Epsilon-VAE rethinks visual tokenization by substituting the traditional deterministic decoder with a conditional diffusion-based denoiser that iteratively refines encoded latents. Through a carefully designed loss suite and a rectified-flow diffusion parameterization, it achieves superior reconstruction fidelity and enhances downstream generation, with notable speedups at higher compression. The approach demonstrates robust resolution generalization and strong gains in class-conditional generation when paired with latent diffusion models. This work offers a pathway to integrate iterative generation into autoencoding, improving both compression efficiency and perceptual quality.

Abstract

In generative modeling, tokenization simplifies complex data into compact, structured representations, creating a more efficient, learnable space. For high-dimensional visual data, it reduces redundancy and emphasizes key features for high-quality generation. Current visual tokenization methods rely on a traditional autoencoder framework, where the encoder compresses data into latent representations, and the decoder reconstructs the original input. In this work, we offer a new perspective by proposing denoising as decoding, shifting from single-step reconstruction to iterative refinement. Specifically, we replace the decoder with a diffusion process that iteratively refines noise to recover the original image, guided by the latents provided by the encoder. We evaluate our approach by assessing both reconstruction (rFID) and generation quality (FID), comparing it to state-of-the-art autoencoding approaches. By adopting iterative reconstruction through diffusion, our autoencoder, namely Epsilon-VAE, achieves high reconstruction quality, which in turn enhances downstream generation quality by 22% at the same compression rates or provides 2.3x inference speedup through increasing compression rates. We hope this work offers new insights into integrating iterative generation and autoencoding for improved compression and generation.
Paper Structure (20 sections, 12 equations, 7 figures, 10 tables)
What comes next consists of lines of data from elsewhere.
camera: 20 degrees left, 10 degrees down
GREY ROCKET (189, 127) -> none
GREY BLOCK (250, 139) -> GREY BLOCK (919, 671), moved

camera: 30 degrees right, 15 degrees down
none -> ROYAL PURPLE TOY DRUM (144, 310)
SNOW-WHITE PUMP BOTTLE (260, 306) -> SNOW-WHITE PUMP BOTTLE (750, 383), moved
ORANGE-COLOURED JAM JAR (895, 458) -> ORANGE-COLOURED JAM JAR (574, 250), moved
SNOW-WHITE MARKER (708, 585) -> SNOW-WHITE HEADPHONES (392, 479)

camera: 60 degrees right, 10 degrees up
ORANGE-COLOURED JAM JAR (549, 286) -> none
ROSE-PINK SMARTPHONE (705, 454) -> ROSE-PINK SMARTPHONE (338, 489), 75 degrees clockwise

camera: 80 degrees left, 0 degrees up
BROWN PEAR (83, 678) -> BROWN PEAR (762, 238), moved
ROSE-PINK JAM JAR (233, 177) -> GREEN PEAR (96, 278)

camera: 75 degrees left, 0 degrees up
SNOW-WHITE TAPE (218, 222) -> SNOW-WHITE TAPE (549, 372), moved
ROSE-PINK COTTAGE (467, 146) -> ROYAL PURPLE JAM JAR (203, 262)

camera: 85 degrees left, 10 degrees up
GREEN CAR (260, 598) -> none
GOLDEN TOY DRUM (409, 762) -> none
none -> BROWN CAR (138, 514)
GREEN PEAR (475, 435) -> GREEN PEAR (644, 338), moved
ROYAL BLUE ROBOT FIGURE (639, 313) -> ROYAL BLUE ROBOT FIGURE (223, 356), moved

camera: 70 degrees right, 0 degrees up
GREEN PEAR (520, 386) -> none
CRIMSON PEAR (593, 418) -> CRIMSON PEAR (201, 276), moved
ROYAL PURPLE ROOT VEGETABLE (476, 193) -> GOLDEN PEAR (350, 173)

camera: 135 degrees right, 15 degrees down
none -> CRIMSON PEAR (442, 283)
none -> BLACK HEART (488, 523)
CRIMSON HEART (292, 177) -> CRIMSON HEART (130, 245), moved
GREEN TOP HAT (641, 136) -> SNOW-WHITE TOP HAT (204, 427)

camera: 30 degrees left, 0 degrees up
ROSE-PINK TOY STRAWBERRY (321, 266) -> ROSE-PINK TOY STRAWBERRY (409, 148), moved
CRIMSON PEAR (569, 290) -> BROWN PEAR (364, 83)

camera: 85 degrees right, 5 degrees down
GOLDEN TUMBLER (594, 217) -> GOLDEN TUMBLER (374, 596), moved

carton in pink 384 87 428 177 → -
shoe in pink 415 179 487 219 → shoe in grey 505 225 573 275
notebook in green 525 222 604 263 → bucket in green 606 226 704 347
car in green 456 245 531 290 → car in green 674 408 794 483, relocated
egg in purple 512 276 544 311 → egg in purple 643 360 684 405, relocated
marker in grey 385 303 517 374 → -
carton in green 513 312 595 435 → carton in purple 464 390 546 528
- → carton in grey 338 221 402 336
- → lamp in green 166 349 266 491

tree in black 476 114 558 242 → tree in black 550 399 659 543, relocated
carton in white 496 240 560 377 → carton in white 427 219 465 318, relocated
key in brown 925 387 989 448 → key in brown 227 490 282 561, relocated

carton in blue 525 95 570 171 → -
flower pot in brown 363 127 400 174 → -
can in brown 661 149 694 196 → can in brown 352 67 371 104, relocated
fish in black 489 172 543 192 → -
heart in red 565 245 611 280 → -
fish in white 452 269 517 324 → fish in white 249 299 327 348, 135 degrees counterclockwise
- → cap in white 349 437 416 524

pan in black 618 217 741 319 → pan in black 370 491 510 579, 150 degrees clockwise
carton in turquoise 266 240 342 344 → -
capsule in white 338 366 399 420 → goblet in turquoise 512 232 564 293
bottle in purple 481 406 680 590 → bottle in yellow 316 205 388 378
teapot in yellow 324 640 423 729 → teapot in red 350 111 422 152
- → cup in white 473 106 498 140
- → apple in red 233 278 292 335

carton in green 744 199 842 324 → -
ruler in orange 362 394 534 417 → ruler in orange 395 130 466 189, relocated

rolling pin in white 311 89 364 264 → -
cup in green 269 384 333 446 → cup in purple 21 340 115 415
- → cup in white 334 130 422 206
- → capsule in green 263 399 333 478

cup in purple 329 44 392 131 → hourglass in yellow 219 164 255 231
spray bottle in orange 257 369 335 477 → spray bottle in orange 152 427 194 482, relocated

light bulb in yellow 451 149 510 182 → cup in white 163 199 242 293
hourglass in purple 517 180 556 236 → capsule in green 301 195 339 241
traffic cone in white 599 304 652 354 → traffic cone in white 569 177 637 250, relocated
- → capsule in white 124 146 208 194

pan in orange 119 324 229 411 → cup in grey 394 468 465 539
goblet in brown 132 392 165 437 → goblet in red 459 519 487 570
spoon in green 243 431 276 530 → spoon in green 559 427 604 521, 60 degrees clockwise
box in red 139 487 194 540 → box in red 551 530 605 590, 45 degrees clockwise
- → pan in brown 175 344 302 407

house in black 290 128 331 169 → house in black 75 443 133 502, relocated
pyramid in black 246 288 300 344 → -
This paper contains 20 sections, 12 equations, 7 figures, 10 tables.

Figures (7)

  • Figure 1: An overview of $\epsilon$-VAE. We frame visual decoding as an iterative denoising problem by replacing the autoencoder decoder with a diffusion model, optimized using a combination of score, perception, and trajectory matching losses. During inference, images are reconstructed (or generated) from encoded (or sampled) latents through an iterative denoising process. The number of sampling steps $N$ can be flexibly adjusted within small NFE regimes (from 1 to 3). We empirically confirm that $\epsilon$-VAE significantly outperforms the standard VAE schema, even with just a few steps.
  • Figure 2: Architecture and compression analysis. The $\epsilon$-VAE decoder uses either a UNet-based ADM or Transformer-based DiT (left). $\epsilon$-VAE and VAE are evaluated under different compression rates by varying latent channel dimensions (middle) or encoder downsampling factors (right). We follow the $\epsilon$-VAE-lite configuration in these experiments.
  • Figure 3: Impact of our major diffusion decoder designs. Improved training objectives, particularly perceptual matching loss and adversarial denoising trajectory matching loss, significantly contribute to better rFID scores and NFE (left). Effective noise scheduling by modulating the scaling factor $\gamma$ further enhances rFID, with an optimum value of 0.6 in our experiments (middle). Lastly, adjusting time step spacing during inference ensures stable sampling in low NFE regimes (right). We report results under the $\epsilon$-VAE-lite configuration.
  • Figure 4: Image reconstruction results under the SD-VAE configuration rombach2022high at the resolution of $512 \times 512$. We find that $\epsilon$-VAE produces more accurate visual details than SD-VAE in the highlighted regions with text or human face. Best viewed when zoomed-in and in color.
  • Figure 5: Reconstruction results with varying downsampling ratios.$\epsilon$-VAE maintains both high fidelity and perceptual quality, even under extreme downsampling conditions, whereas VAE fails to preserve semantic integrity. Best viewed when zoomed-in and in color.